Blueback's `strangeness' is a type of metaphor for Abel's burgeoning adolescence. He is ten and so therefore on the verge of that time in life where as the reader becomes aware, he meets with personal conflict and dilemmas as he begins to form his own views and values, discovering who he is and who he wants to be.
Indeed Winton uses metaphors of nature in a profound way throughout Blueback to demonstrate change in Abel's life. For example, as Abel grows older he "wants to know what the sea is about" yet as the reader discovers the `sea' Abel is about to discover is that of life, for just as the sea is a mystery waiting to be lived so is his life at his young inquisitve age:
"It was a mystery. And the more he thought about it the more the whole sea seemed to be a puzzle. Abel wanted to figure it out."

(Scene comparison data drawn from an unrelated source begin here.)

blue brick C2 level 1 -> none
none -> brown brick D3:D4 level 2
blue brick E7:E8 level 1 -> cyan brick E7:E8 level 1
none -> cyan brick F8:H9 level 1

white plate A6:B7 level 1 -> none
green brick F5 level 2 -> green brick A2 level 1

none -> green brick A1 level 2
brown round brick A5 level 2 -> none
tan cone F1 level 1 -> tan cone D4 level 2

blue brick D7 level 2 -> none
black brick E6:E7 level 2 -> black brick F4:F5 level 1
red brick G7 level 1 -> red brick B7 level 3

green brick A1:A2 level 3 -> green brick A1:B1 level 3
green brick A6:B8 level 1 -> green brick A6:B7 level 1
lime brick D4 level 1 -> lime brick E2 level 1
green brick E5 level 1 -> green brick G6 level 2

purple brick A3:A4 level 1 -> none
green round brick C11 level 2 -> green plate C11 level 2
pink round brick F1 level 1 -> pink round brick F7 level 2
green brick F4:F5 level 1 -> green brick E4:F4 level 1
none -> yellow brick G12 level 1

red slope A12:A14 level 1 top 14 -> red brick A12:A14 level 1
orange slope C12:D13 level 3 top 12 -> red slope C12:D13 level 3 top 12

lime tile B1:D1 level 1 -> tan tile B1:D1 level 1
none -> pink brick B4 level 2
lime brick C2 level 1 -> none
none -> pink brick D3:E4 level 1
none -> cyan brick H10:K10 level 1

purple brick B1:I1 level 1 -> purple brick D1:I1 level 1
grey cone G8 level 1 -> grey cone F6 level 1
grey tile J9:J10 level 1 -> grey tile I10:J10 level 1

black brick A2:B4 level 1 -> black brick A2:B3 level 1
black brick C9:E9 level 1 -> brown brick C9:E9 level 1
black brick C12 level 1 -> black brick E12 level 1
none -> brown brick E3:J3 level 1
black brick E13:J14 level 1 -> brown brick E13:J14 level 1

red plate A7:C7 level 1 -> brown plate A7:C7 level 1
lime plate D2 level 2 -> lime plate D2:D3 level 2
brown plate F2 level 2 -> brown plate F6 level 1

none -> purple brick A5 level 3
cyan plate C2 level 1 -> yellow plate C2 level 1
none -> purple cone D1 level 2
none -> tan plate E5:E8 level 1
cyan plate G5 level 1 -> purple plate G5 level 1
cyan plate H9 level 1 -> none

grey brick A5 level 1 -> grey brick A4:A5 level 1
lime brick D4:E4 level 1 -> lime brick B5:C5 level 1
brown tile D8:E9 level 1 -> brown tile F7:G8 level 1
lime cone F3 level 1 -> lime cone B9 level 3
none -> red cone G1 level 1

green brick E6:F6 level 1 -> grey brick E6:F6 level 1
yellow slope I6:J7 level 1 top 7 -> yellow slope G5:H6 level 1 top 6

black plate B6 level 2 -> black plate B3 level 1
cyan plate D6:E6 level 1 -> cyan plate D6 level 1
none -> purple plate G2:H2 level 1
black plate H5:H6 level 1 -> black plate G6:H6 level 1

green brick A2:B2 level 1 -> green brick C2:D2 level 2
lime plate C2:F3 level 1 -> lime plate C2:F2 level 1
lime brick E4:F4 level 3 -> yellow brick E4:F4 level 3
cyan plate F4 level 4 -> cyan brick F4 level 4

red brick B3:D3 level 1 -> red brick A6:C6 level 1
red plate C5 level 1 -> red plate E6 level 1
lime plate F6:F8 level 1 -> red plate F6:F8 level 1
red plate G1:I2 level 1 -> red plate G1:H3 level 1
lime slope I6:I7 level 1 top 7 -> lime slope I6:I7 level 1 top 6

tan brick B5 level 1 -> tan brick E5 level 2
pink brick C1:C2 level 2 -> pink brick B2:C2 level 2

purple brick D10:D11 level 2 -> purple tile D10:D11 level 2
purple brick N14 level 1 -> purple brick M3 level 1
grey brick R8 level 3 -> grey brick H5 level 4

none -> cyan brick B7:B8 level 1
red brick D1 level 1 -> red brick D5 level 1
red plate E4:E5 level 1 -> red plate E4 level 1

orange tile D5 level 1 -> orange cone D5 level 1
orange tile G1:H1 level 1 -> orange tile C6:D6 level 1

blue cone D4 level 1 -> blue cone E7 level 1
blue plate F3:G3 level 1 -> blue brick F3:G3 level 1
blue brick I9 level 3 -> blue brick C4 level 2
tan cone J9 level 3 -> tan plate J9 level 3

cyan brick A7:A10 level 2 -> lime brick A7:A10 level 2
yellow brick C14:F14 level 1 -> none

Abel leaves his home, becomes a biologist and travels through the world, gaining honours and achievements, yet in a `spiritual' sense he never leaves his childhood home at Robber's Head. It remains for him a source of belonging and love in the changing flux of his life.
Indeed, so important is the sea and Blueback for Abel that the fish is given human qualities. When for example there is a problem with the ocean, Winton places the humanness of the animal in contrast with the greed of the reefstripper "Costello" who loves the sea only as something of a giant supermarket, fit just for human consumption.
Through Abel then, Winton seems to be saying that although human beings need to use nature for survival it is more than an economic resource. As the wheel of Abel's life turns he meets the inevitable fact of death as his mother passes away, yet death is not final in Winton's story; Abel's love of the sea is renewed in the form of his three year old child who meets the giant fish, Blueback, just as he did as a boy, and so the cycle of love and wonder in nature is renewed in her.